It would be nice if when you hit the pause button it would continue to buffer. THAT would be a nice work around.
shrug
There’s a lot at play here. Does Comcast throttle? Are they allowed to? Does my Netflix movie go from backbone to backbone over several ISPs and get slowed down? Are Netflix’s servers too slow? Do I not know how any of this works because I’m not not in IT nor do I have an engineering background?
The problem is Netflix is promising something they can’t deliver. It doesn’t matter whose fault it is. And yet…I continue to pay. I guess that’s the problem. If enough people unsubscribe, something would probably get done.
The public radio show Marketplace had a segment today on just this very thing.
Here’s a quotation from the synopsis:
Tech companies like Google and Facebook don’t just want to dominate the web, they also want to takeover the pipes that bring you the Internet. For example, Google has been laying cables in the oceans around Asia and Facebook has secured fiber cables to move traffic back-and-forth from its data centers.

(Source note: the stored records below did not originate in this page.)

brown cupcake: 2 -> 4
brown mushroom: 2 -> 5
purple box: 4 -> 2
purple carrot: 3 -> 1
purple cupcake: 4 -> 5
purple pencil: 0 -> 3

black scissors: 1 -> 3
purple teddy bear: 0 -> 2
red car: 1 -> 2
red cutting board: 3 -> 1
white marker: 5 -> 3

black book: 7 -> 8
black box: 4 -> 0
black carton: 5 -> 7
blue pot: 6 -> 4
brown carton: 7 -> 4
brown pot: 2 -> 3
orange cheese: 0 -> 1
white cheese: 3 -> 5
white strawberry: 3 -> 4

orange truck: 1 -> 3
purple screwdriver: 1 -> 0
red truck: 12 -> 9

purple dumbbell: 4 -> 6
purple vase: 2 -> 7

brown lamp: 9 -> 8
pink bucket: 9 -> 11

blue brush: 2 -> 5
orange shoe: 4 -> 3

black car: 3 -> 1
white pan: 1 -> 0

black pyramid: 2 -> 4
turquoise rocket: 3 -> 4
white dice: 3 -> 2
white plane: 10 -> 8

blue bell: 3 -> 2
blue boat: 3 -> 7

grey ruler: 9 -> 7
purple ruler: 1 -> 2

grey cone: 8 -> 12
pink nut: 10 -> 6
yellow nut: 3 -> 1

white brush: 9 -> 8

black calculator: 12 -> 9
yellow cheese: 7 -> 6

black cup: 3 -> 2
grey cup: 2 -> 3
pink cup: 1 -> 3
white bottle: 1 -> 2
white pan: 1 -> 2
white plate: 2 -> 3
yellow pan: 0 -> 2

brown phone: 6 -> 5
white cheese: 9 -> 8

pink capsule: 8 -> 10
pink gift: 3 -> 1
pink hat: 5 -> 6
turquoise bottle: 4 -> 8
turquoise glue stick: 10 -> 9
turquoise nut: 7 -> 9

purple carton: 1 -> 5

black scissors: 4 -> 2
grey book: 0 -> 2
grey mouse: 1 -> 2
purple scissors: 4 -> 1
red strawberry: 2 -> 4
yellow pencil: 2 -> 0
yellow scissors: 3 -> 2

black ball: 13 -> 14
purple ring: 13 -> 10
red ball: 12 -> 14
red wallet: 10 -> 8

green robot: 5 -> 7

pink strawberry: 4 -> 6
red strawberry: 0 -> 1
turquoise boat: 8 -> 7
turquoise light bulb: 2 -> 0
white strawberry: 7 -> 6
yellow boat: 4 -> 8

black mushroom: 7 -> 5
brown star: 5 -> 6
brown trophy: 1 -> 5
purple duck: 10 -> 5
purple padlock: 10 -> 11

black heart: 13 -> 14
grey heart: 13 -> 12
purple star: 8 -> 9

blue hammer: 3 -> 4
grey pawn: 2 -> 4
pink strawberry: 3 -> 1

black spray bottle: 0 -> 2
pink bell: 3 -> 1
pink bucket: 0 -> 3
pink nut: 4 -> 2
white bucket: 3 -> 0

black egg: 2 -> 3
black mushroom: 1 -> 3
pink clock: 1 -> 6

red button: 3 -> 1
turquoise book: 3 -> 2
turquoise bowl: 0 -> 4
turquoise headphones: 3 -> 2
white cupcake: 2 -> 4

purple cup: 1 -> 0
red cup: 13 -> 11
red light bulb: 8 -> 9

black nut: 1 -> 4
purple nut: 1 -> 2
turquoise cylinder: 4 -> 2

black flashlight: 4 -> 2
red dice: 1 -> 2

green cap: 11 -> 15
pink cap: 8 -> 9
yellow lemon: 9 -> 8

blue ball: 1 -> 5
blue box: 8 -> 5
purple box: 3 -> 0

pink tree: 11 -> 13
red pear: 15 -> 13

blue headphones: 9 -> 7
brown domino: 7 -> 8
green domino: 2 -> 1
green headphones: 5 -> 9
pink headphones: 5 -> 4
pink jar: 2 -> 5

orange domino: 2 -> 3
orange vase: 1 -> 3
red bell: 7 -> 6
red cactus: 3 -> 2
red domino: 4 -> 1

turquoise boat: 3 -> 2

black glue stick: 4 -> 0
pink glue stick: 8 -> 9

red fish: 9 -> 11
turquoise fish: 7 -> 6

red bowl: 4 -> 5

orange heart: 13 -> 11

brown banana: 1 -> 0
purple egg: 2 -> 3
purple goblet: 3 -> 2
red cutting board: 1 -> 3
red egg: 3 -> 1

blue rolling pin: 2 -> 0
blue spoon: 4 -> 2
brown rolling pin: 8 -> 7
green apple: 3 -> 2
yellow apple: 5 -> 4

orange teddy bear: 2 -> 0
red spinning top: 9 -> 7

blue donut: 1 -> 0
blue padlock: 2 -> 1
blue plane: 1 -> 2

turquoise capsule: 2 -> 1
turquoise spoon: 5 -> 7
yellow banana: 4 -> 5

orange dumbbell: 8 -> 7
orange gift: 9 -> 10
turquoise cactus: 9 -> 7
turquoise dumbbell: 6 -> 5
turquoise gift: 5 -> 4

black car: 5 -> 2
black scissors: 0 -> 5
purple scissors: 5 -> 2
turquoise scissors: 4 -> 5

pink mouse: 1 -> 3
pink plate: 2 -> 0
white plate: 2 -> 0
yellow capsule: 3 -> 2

Right now, access to the Internet is still largely controlled by telecom companies, said Allan Hammond, the director of the Broadband Institute at Santa Clara University. To explain why the tech companies might want a biger part of that pie, Hammond launches into a a fairy tale of the “Three Billy Goats Gruff”…
“There were three billy goats gruff, who wanted to cross the bridge to eat the grass on the other side,” Hammond says.
The first goat tries to cross but the troll living under the bridge, tells him to get off.
“In this case, the troll under the bridge are the telecom companies,” he says.
The bridge is the Internet pipeline that they control. And the goats are tech companies like Google, Netflix and Amazon who need the bridge to deliver their content. In the fairy tale, the goats get rid of the troll. But in real life Hammond says, the tech companies have decided to build their own bridge.